Also, try cycling. It will warm you up, keep you fit and save on fuel.
Not practical in SoCal either. While the weather is nice the city designers didn't/don't care about cyclists. Ok they are getting a lot better. California is a 4/5/6 lane highway state within the large cities. Today I'll take 2 major interstate highways just to go 25 miles. On bike that'd be a heck of a trip.
Cycling 100kms a day is a bit beyond me.... and not safe when icy! Def
Only doing 10 or 20km initially won't get him to work.

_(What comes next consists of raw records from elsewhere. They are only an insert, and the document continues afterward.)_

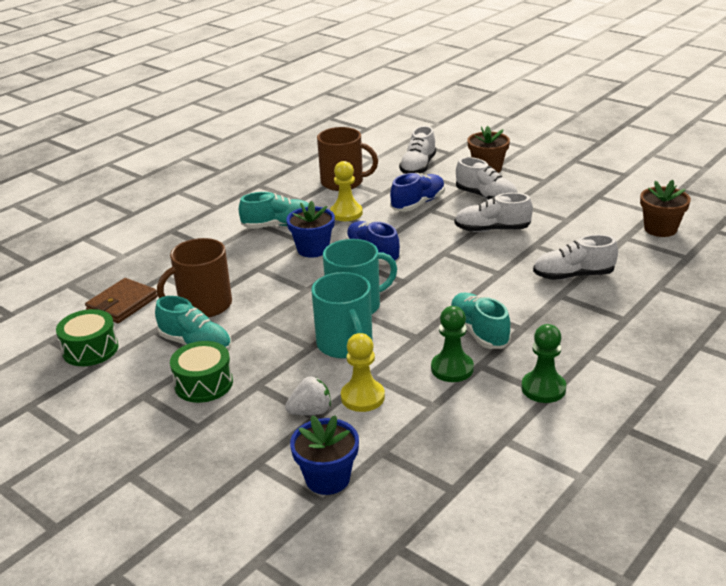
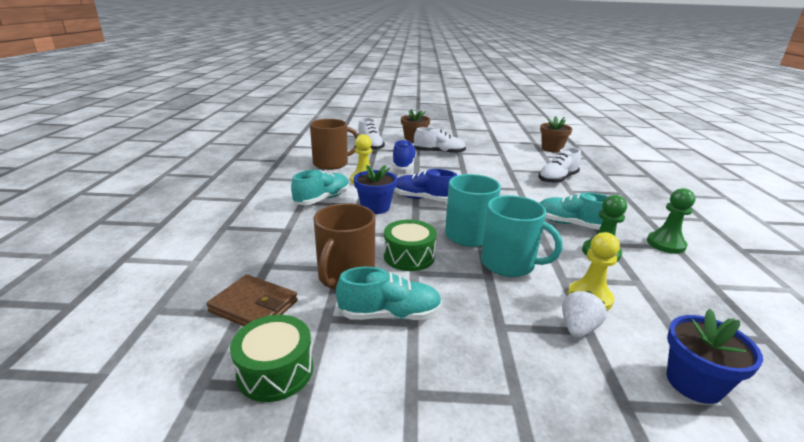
camera: 40 degrees left, 5 degrees down
(122, 304) = (254, 306): brown wallet -> brown wallet turned 60 degrees counterclockwise
(204, 383) = (453, 349): green drum -> green drum (409, 256)
(492, 230) = (472, 168): white shoe -> none

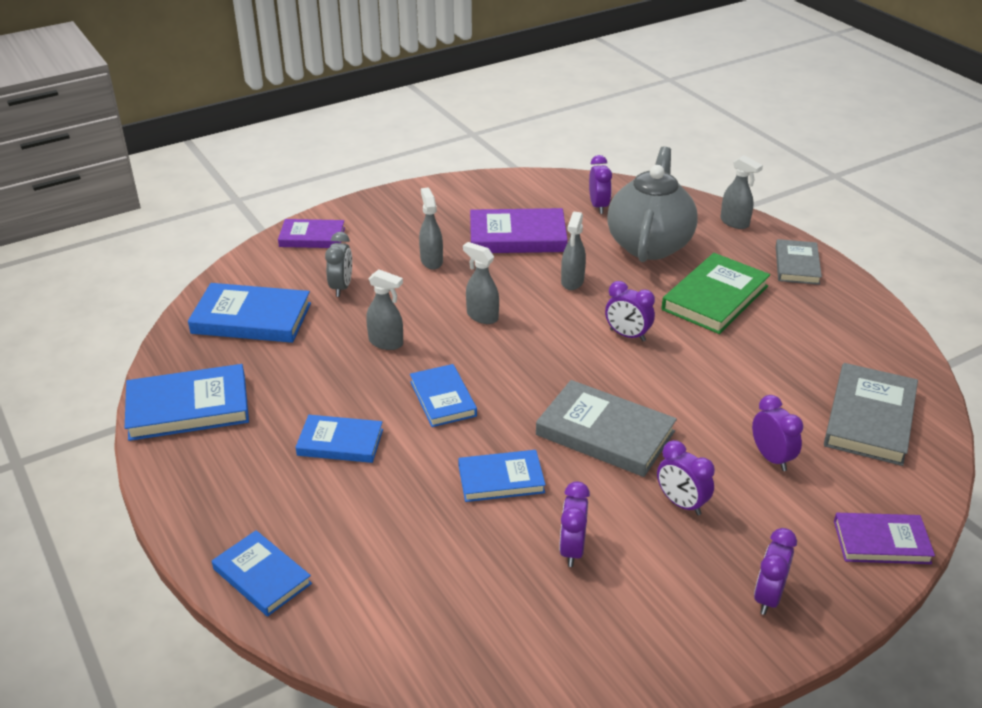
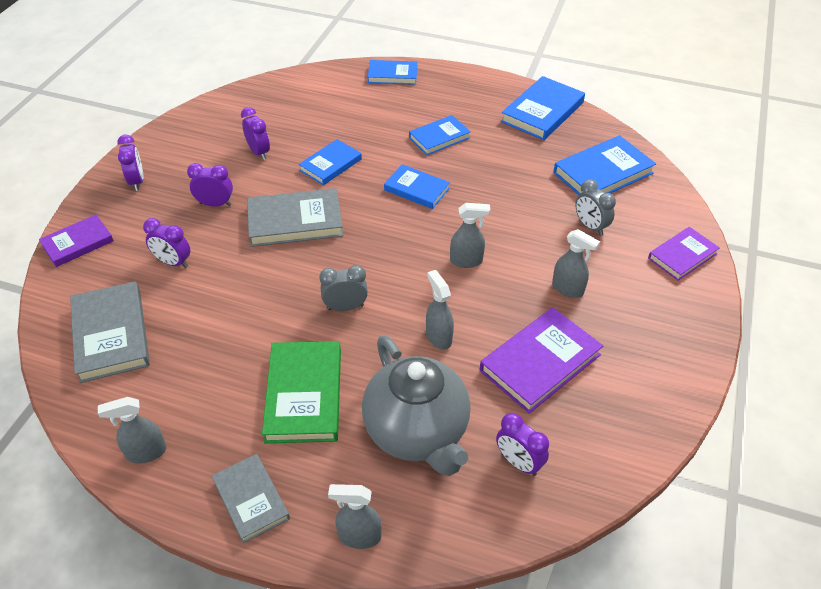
camera: 140 degrees right, 10 degrees up
(386, 343) = (499, 204): grey spray bottle -> grey spray bottle (146, 452)
(627, 335) = (345, 307): purple clock -> grey clock

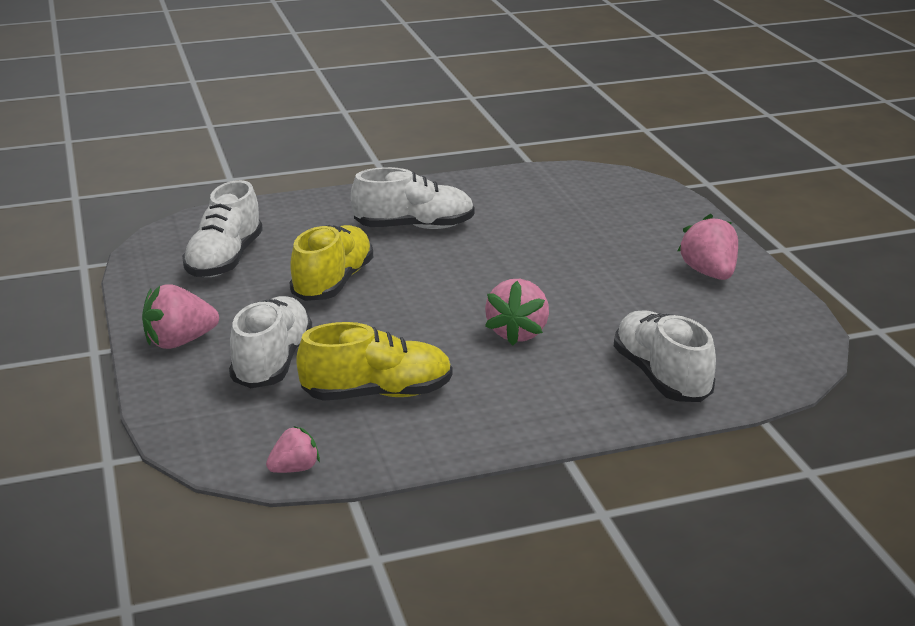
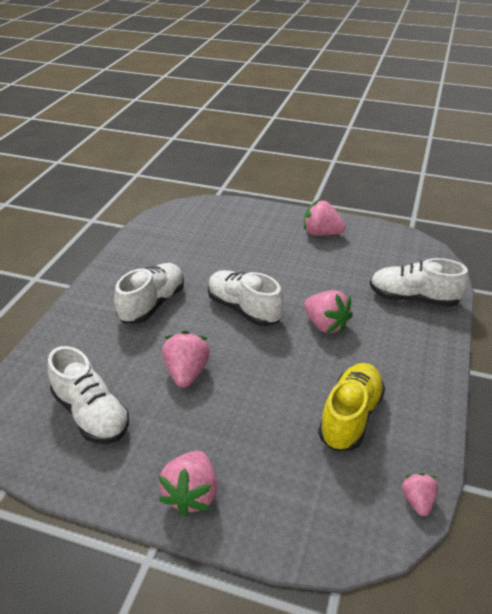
camera: 55 degrees left, 10 degrees up
(272, 362) = (268, 452): white shoe -> white shoe (244, 309)
(333, 283) = (186, 373): yellow shoe -> pink strawberry

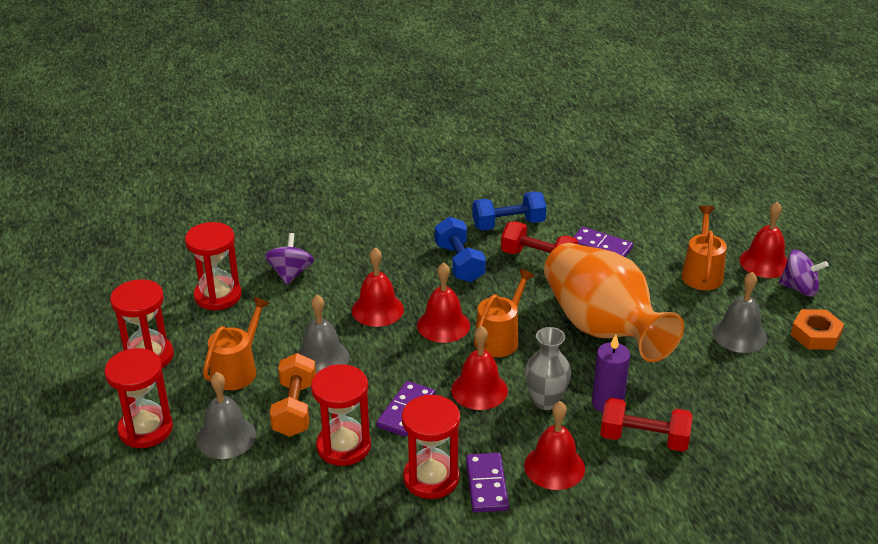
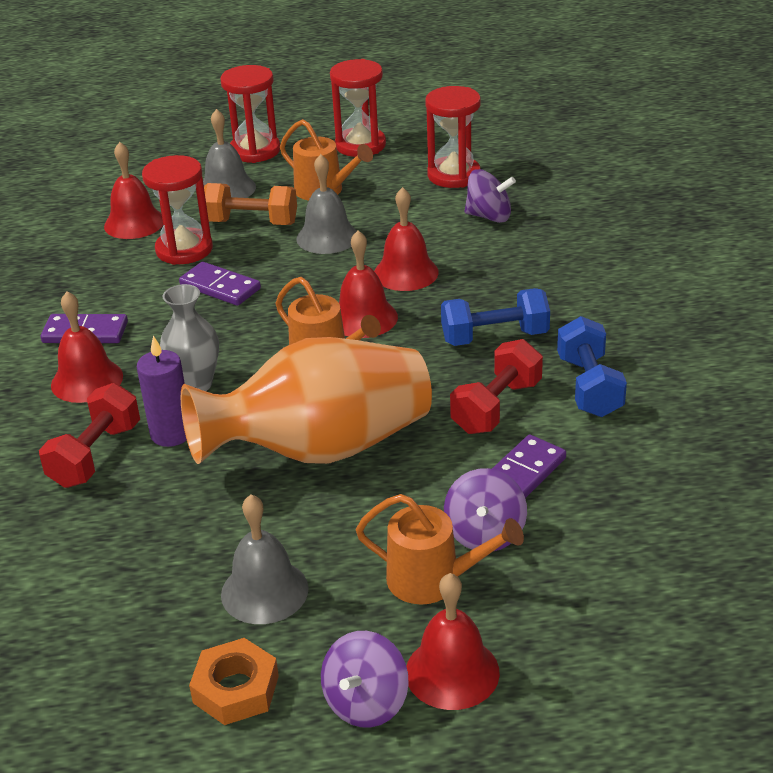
camera: 100 degrees right, 0 degrees up
(431, 478) = (113, 299): red hourglass -> none
(479, 390) = (235, 337): red bell -> red bell (134, 223)
(657, 257) = (485, 534): none -> purple spinning top

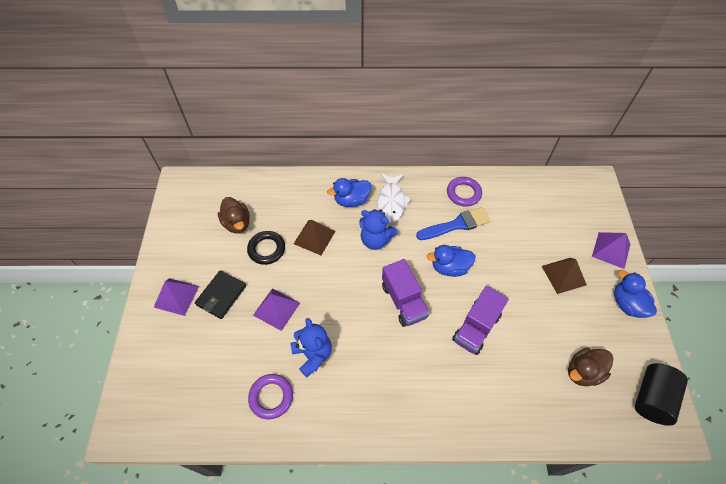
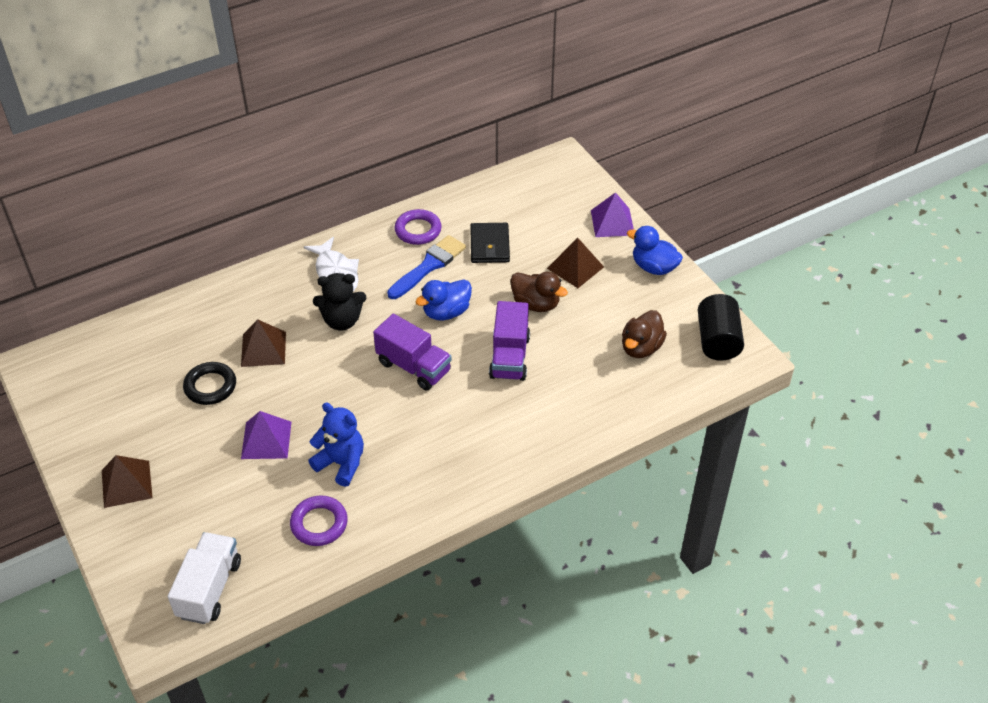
camera: 30 degrees left, 10 degrees down
(174, 409) = (209, 589): none -> white truck
(176, 296) = (126, 483): purple pyramid -> brown pyramid
(221, 295) = (186, 457): black wallet -> black wallet (490, 245)
(237, 223) = (151, 376): brown duck -> brown duck (536, 304)
(351, 200) = (284, 291): blue duck -> none
(375, 240) = (342, 321): blue teddy bear -> black teddy bear

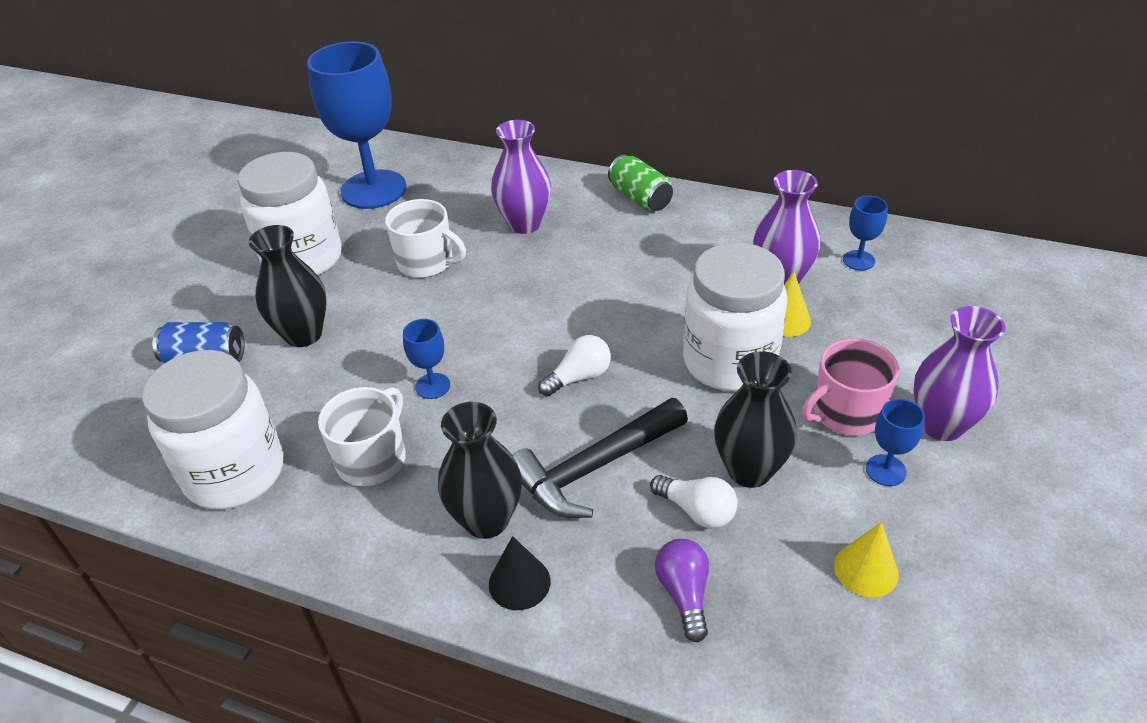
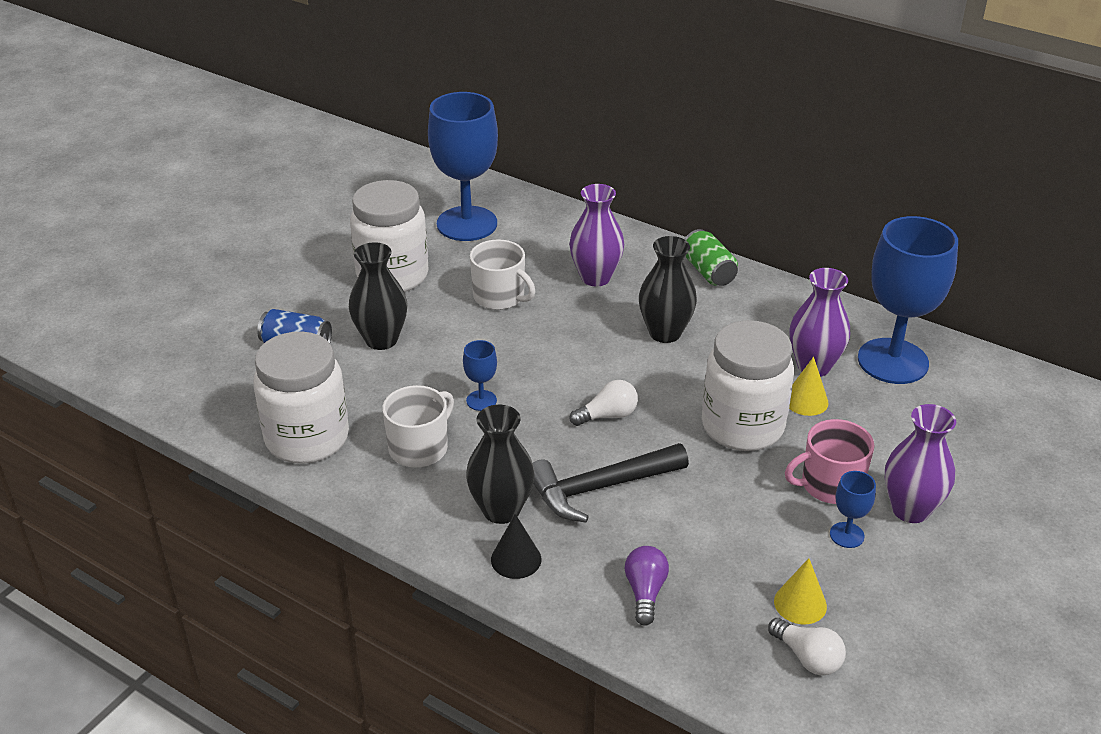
camera: 10 degrees right, 5 degrees down
(697, 511) = (675, 535): white light bulb -> white light bulb (807, 657)
(749, 470) = (730, 514): black vase -> black vase (665, 333)
(858, 260) = (892, 361): blue goblet -> blue goblet, size x2.37

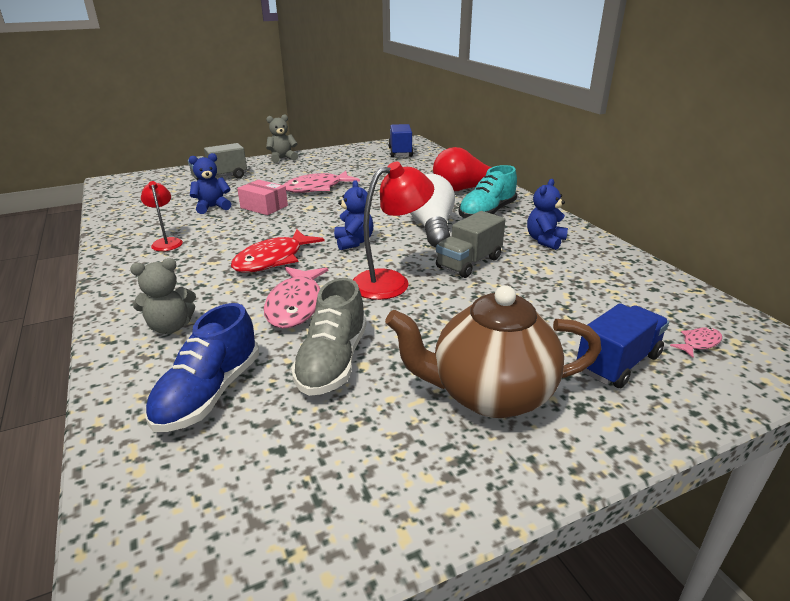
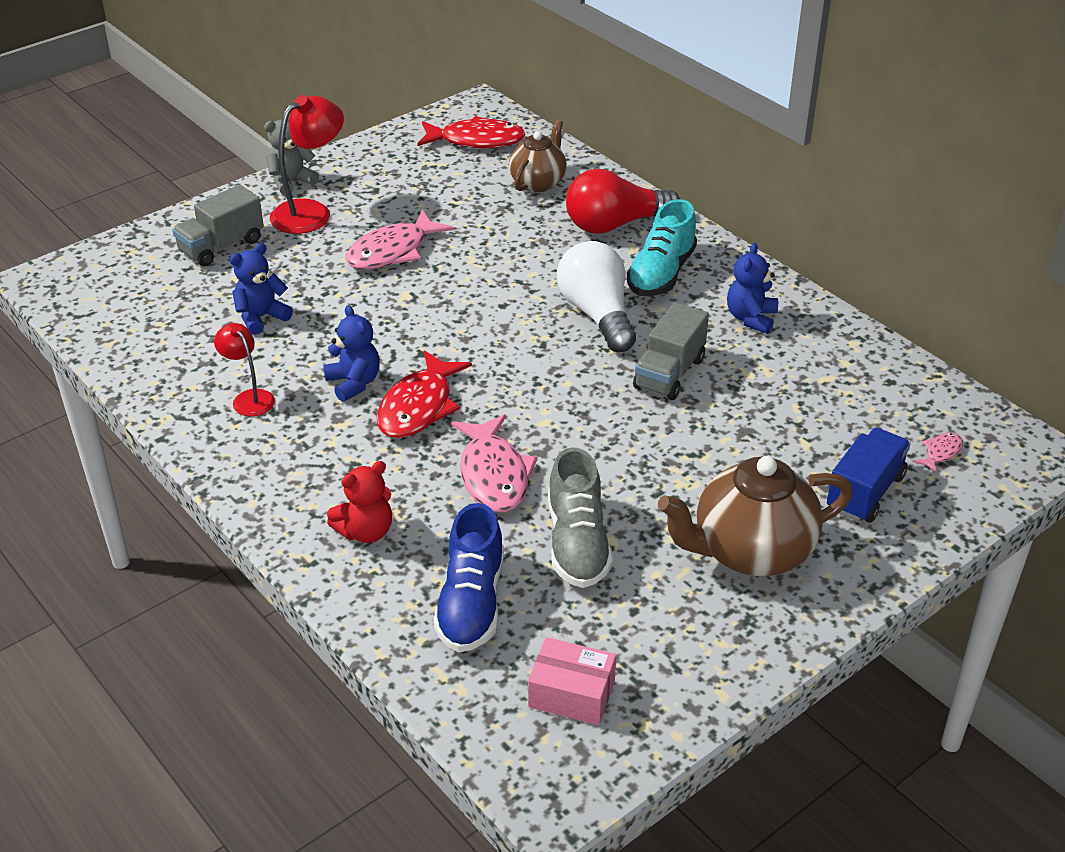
camera: 15 degrees left, 10 degrees up
(170, 327) = (366, 531): grey teddy bear -> red teddy bear
(264, 207) = (338, 305): pink box -> pink box (571, 694)
(354, 242) = (507, 358): blue teddy bear -> blue teddy bear (354, 383)
(391, 281) = (587, 420): red lamp -> red lamp (310, 212)
(400, 152) = (476, 140): blue truck -> red fish
(427, 169) = (538, 182): none -> brown teapot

I think I'm almost there. With the latest gas prices hitting $1.80/L here I think I'm going to have to pull the trigger on an electric car. I'm looking very seriously at the Chevrolet Bolt EUV.It is depressing that the amount I am spending on gas is more than the cost of a whole new car- I'm currently feeding the Jeep about $75 every other day. Figure $75 every other day, times 26 working days each month (13 days x $75) works out to roughly $975/mth, my mileage payments work out to about $800/mth and payments on an electric car will be about $600/mth.I'm really going to miss my Jeep though....Def
That looks expensive. My mom loved her big sedans. She drove Lincolns. Big land yachts.
I think I'm almost there.
It has only taken four years since you started this thread.
Just prefacing by saying I have no own experience with owning hybrid cars (nor full electrics), I just read that modern electrics have battery conditioning circuits that adapt the battery temperature during charging, e.g. by heating it in cold temperatures, so that may no longer be such a hindrance for their use in e.g. Canada.The aspect of physical sturdiness of a car is valid. Electric cars designed as such used to tend to be built lighter than conventional ones to extend range. On the other hand battery tech appears to be on the cusp of some major advances, so this may not be as strict a constraint in future. I'd be interested to see how e.g. a Rivian turns out to be once it appears in numbers.